特定した場所へと5人で向かうと、凪風は裏へと回り、じっと息を殺しつつブレスセンサーで様子を窺います。
「維新組、検めです。 ここの責任者は、速やかに出てきてください」
正面に回って正々堂々とヤクザ者の所へ訪問した4人。維新組の水の志士である海上飛沫(ea6356)が言う言葉に、とりあえずはと言う感じで通される一行。
案の定、押しかけて行ったときに突きつけた条件で、早速尋ねていた面々と険悪な雰囲気になる、ヤクザ者達の若い元締め。
「こちらに匿われている菊職人と、盗み出した菊を返して貰おうか」
「もし身柄を引き渡し、盗んだ菊を返還したなら、お主らが関わったことは不問にし、役所からの追求も無いよう取りはからおう」
「言いがかりはよして貰いましょうか、うちやぁ真っ当に菊を作ってるんです。

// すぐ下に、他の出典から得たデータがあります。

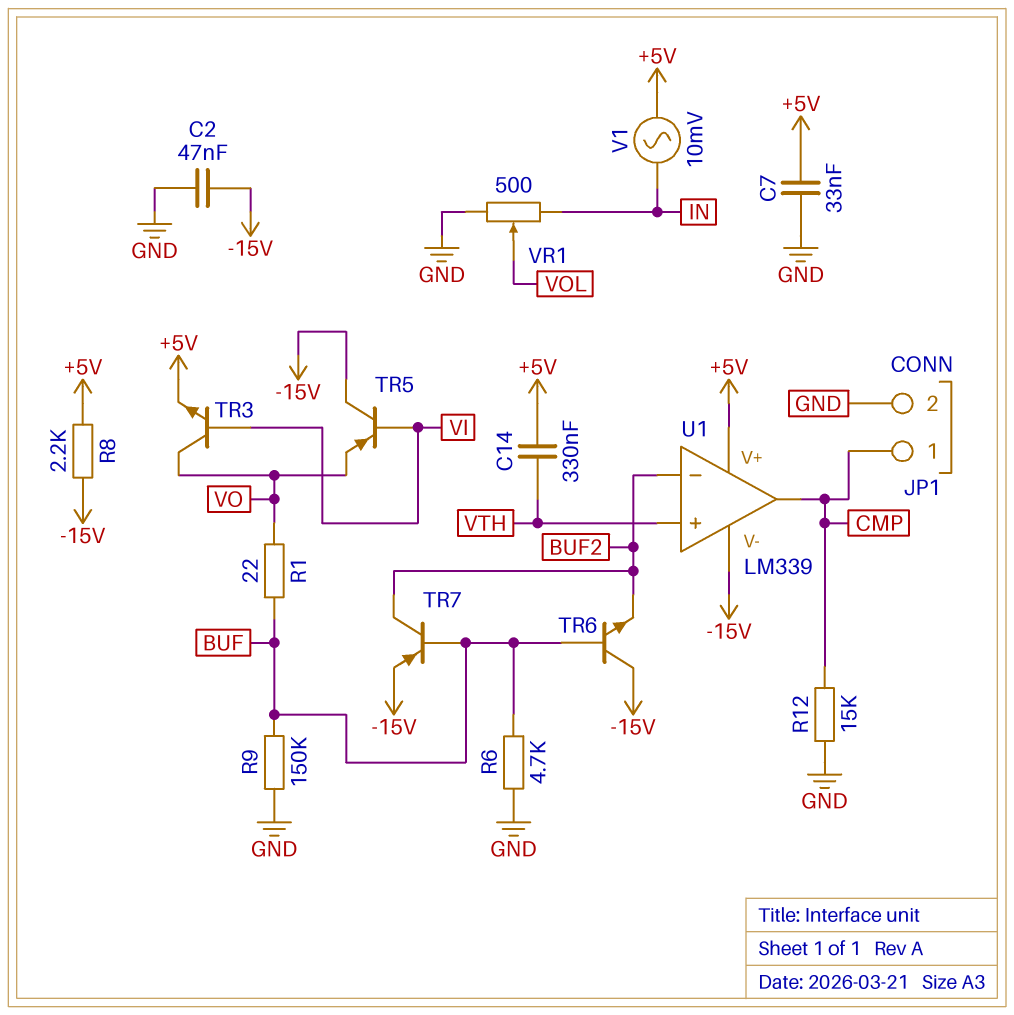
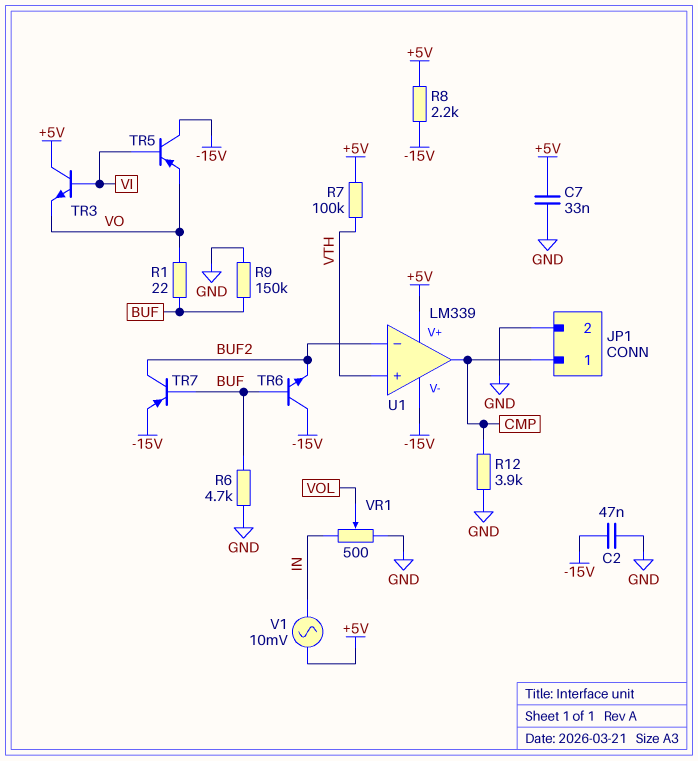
C14: 330nF (+5V, VTH) -> none
R7: none -> 100k (+5V, VTH)
R12: 15k (CMP, GND) -> 3.9k (CMP, GND)
TR3: NPN (B VI, C VO, E +5V) -> NPN (B VI, C +5V, E VO)

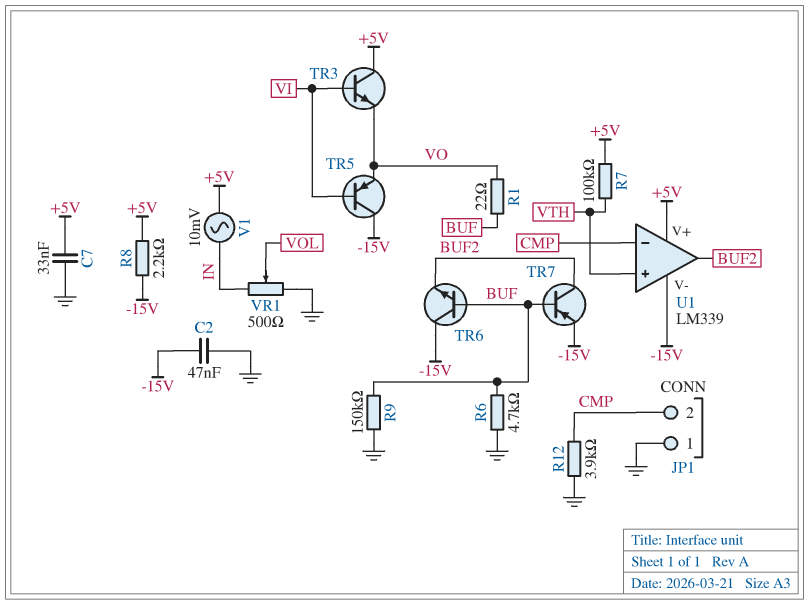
JP1 pin 1: CMP -> GND
JP1 pin 2: GND -> CMP
U1 pin in-: BUF2 -> CMP
U1 pin out: CMP -> BUF2

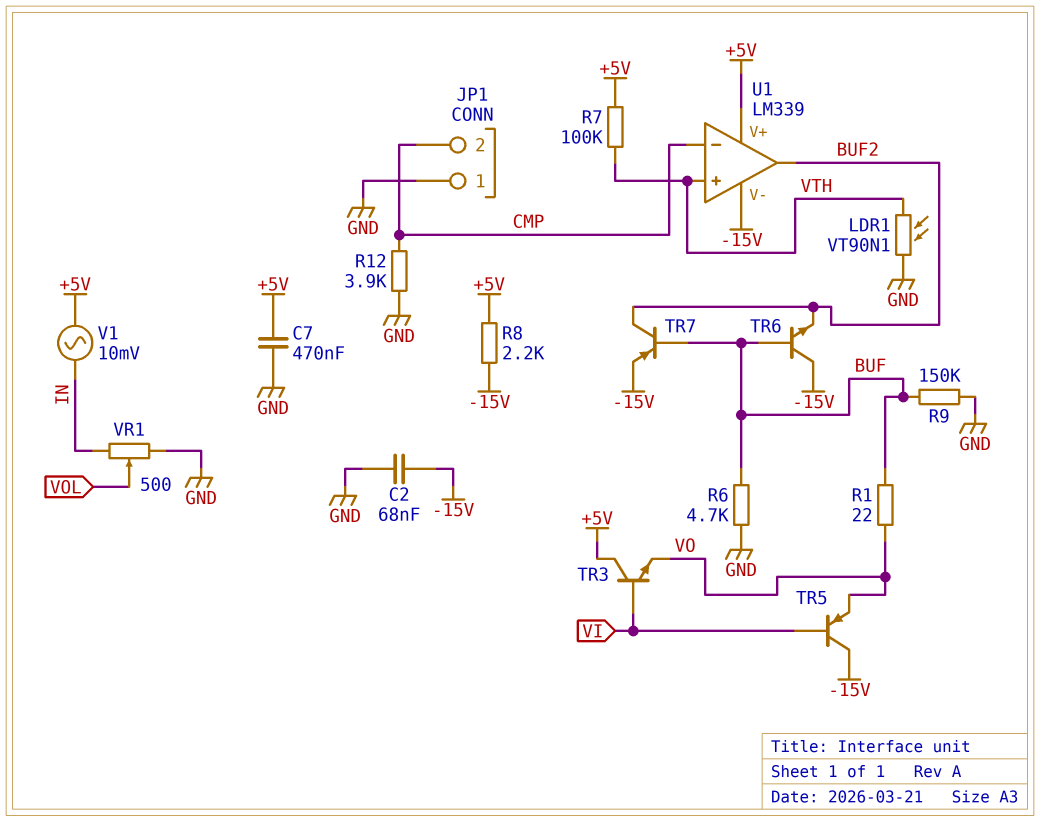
C2: 47nF (-15V, GND) -> 68nF (-15V, GND)
C7: 33nF (+5V, GND) -> 470nF (+5V, GND)
LDR1: none -> VT90N1 (GND, VTH)

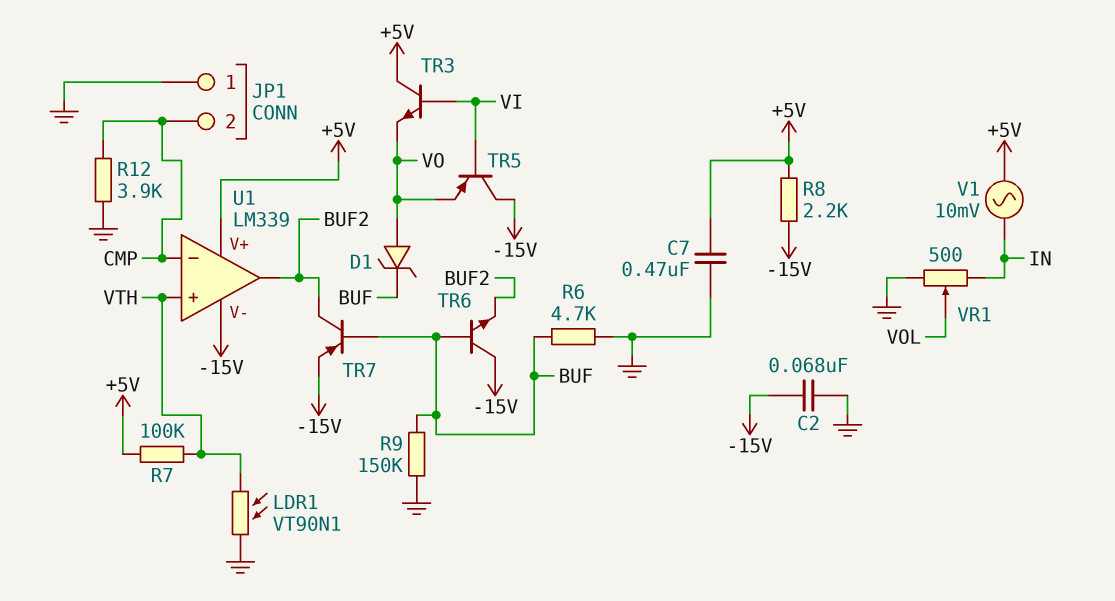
D1: none -> zener (A VO, K BUF)
R1: 22 (BUF, VO) -> none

盗んだっていんだったら、証拠を見せて貰いましょうかい」
伊東、小坂部が口々に言うのに、煙管を薫らせながら鼻で笑うヤクザ者の元締め。
「職人も元からいる職人。そいつを引き渡せだなんてとんでもない。むしろ菊を盗まれて大損しているのはこちらの方。‥‥‥お引き取り、頂きましょうか」
そう凄む元締めに、飛沫はきっと鋭い表情で睨むと口を開きます。
「下手な恫喝や脅しは、我々には逆効果です。また、間違っても菊職人の方々に危害を加えることの無き様に願います。もし、この忠告に応じることが無ければ、あなた方は、以後、我ら維新組を敵にまわし、眠れぬ夜を過ごすことになると心してください」
飛沫の言葉にヤクザ者でも血の気が多そうな者達が立ち上がりかけ、一瞬触発になりました。
●過激な防衛
時を同じくして、庭の門を打ち壊して入ってくる男達を防ぎに、ハロルドと黒部は庭へと急ぎます。相手側は甘く見ていたのか、堂々と菊を運び出しにかかっていて、そこに2人が駆けつけると、浪人者が前へと出て刀に手をかけます。

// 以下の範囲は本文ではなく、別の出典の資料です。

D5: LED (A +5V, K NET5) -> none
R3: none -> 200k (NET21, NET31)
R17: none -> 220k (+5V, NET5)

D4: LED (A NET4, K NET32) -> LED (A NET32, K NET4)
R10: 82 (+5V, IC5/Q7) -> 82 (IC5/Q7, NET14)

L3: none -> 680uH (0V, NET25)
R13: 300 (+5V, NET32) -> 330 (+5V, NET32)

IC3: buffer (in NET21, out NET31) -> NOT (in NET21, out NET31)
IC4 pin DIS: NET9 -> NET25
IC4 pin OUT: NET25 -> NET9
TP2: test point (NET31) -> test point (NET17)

「お前らも斬られたいのか? 大人しく引っ込んでおれ」
浪人が言う言葉にロングソードの柄を握って向き合うハロルド。背後で菊を運び出そうとする人間に黒部のダークネスが飛び、菊を駄目にしないように慌てた様子で下に置いて何とか頭を覆う黒いものを振り払おうと躍起になっています。
「逃がさへんで!」
ロングソードを相手へと向けるハロルド。斬りかかる一撃を身体をかわして避けると、逆にロングソードを振り抜くハロルド。ぎりぎり避けきれず腕に受けて後ろへと飛び退る浪人。そこへ、黒部のダークネスが再び飛ぶと、がむしゃらに闇を振り払おうとする浪人へと飛びついて押さえ込むハロルド。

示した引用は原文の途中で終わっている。